This modal changes dataset for both:
Screen Shot 2020-10-28 at 8 40 40 PM

How to reproduce the bug

Go to Chart Explore
Click on Edit dataset and change dataset
See that all charts using the old dataset changed to new dataset

Environment

(please complete the following information):

superset version: master

Checklist

Make sure these boxes are checked before submitting your issue - thank you!

[ ] I have checked the superset logs for python stacktraces and included it here as text if there are any.
[x] I have reproduced the issue with at least the latest released version of superset.
[x] I have checked the issue tracker for the same issue and I haven't found one similar.

Additional context

Recent discussion: https://github.com/apache/incubator-superset/issues/11190
Recently closed bug: https://github.com/apache/incubator-superset/issues/11380

.explore request

Source

zuzana-vej

All 43 comments

Issue-Label Bot is automatically applying the label #bug to this issue, with a confidence of 0.76. Please mark this comment with :thumbsup: or :thumbsdown: to give our bot feedback!

Links: app homepage, dashboard and code for this bot.

issue-label-bot[bot] on 29 Oct 2020

Opened this as a potential BUG / DISCUSSION point.
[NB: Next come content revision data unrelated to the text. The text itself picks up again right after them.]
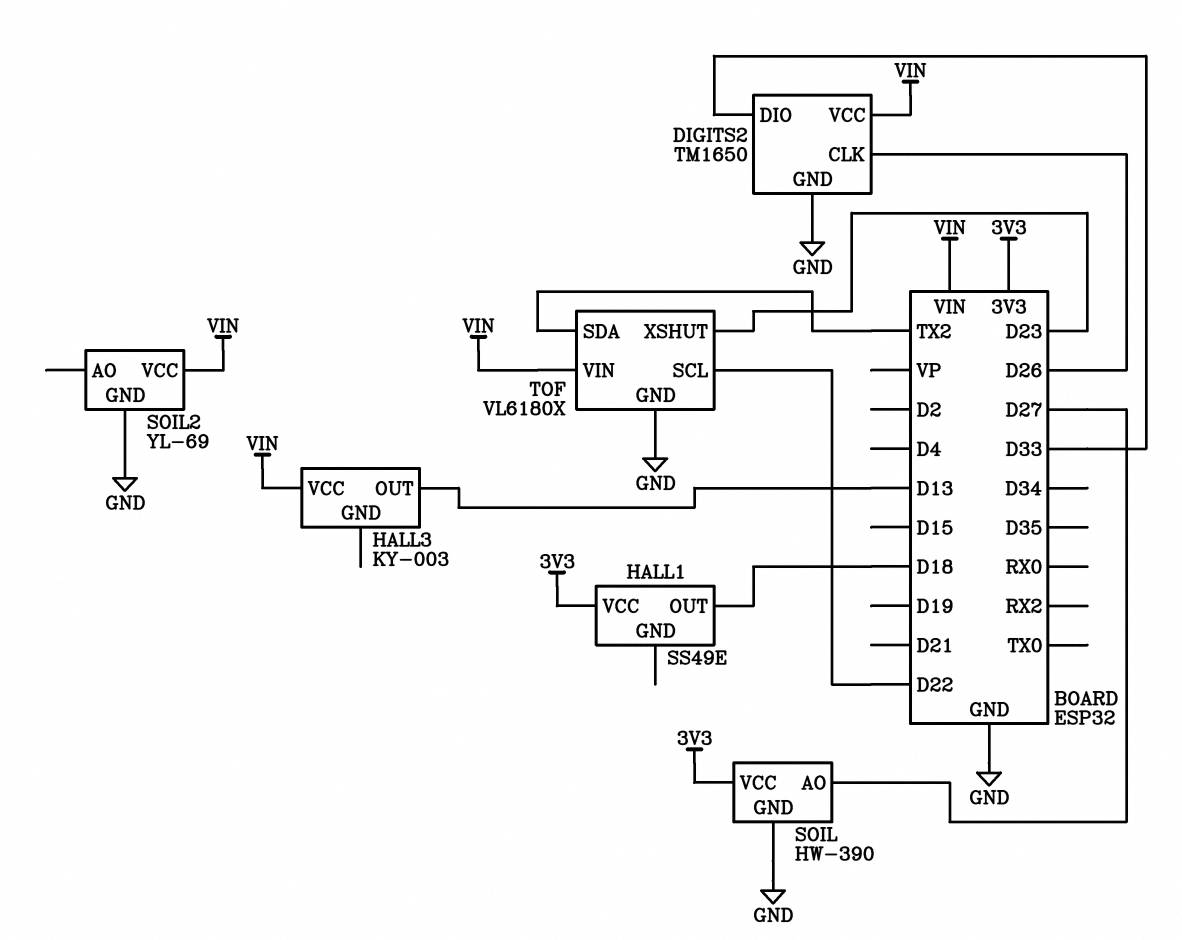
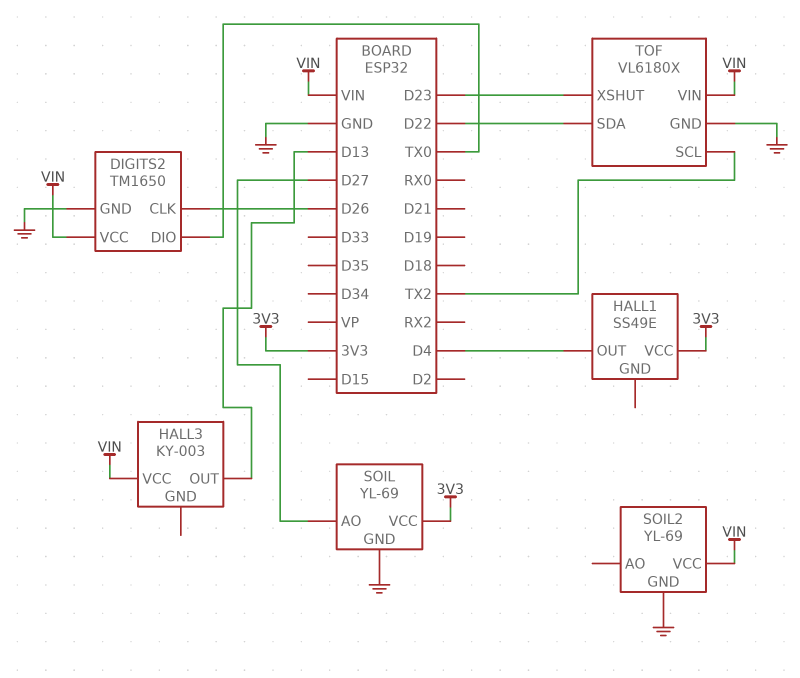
DIGITS2 pin DIO: D33 -> TX0
HALL1 pin OUT: D18 -> D4
SOIL: HW-390 -> YL-69
TOF pin SCL: D22 -> TX2
TOF pin SDA: TX2 -> D22

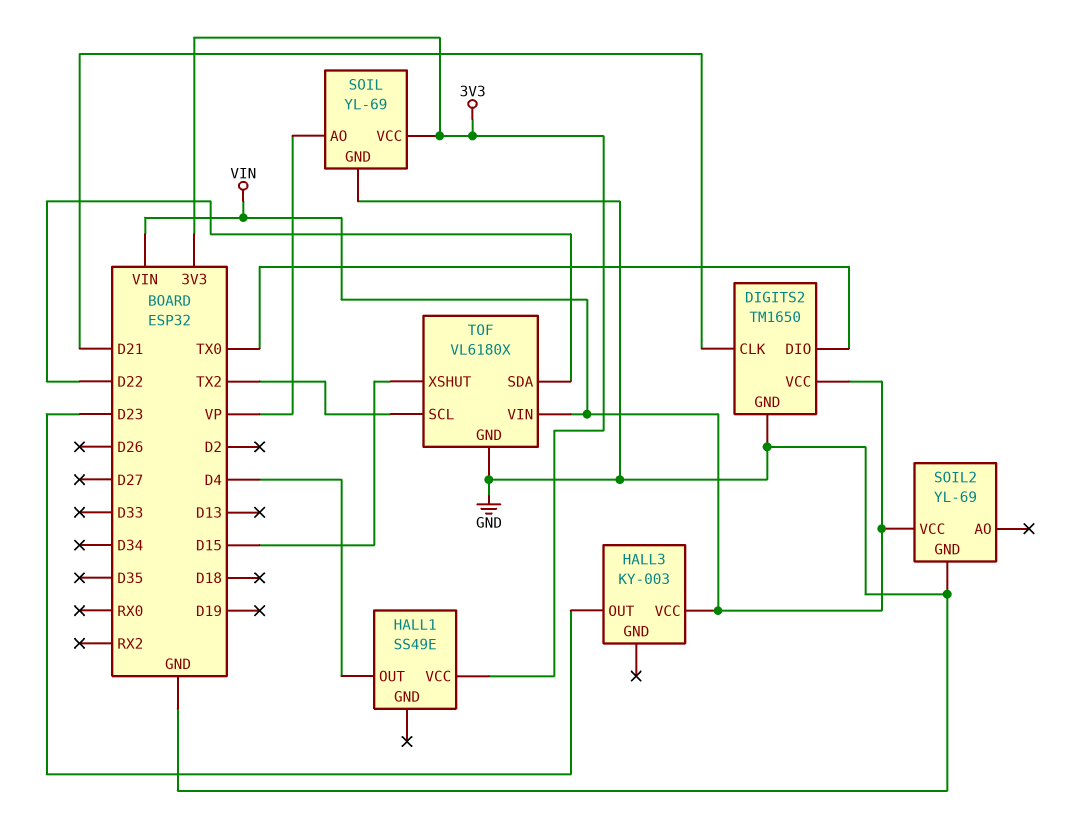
DIGITS2 pin CLK: D26 -> D21
HALL3 pin OUT: D13 -> D23
SOIL pin AO: D27 -> VP
TOF pin XSHUT: D23 -> D15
If this really is intended behavior - it is quite problematic if you have many users, and we might need to look into some other options how to prevent users from breaking other people's charts.

zuzana-vej on 29 Oct 2020

problematic indeed... I am seeing the same errors. 😢 @lilykuang please prioritize it.
When user changes dataset of one chart in Explore, it should only affect the local chart. Also, i agree that being able to change a dataset in Edit Dataset modal seems to be a confusing/unnecessary feature while user can actually complete the task by going to Change Dataset.

junlincc on 29 Oct 2020

Wait. This is totally the expected behavior, it's the "Dataset Editor" and there's not one but two alert/warnings clarifying this. Duplicating datasets so that each chart would have its own makes no sense to me, you'd have to define the configuraiton / metrics / calculated dimensions for each chart and wouldn't be able to reuse the work done there.

Screen Shot 2020-10-28 at 10 08 09 PM

One thing that could help would be to actually list out the list of charts (and perhaps associated owners) that will be affected.

mistercrunch on 29 Oct 2020

We actually have an endpoint that responds with how many objects a dataset is connected to, used on the datasets page.

I think the question here is really, should we remove this modal from the explore page and instead redirect to the datasets page?

nytai on 29 Oct 2020

I agree @nytai, allowing user to configure the underlying dataset while user is working on a specific chart in Explore does not make sense to me. This action should happens in Datasets. we should either remove this change dataset feature in Edit Dataset, or remove this modal from explore page entirely.

junlincc on 29 Oct 2020

This shortcut is super useful, you can add new metrics and calculated dimensions without loosing context. @eugeniamz can chime in as a power user.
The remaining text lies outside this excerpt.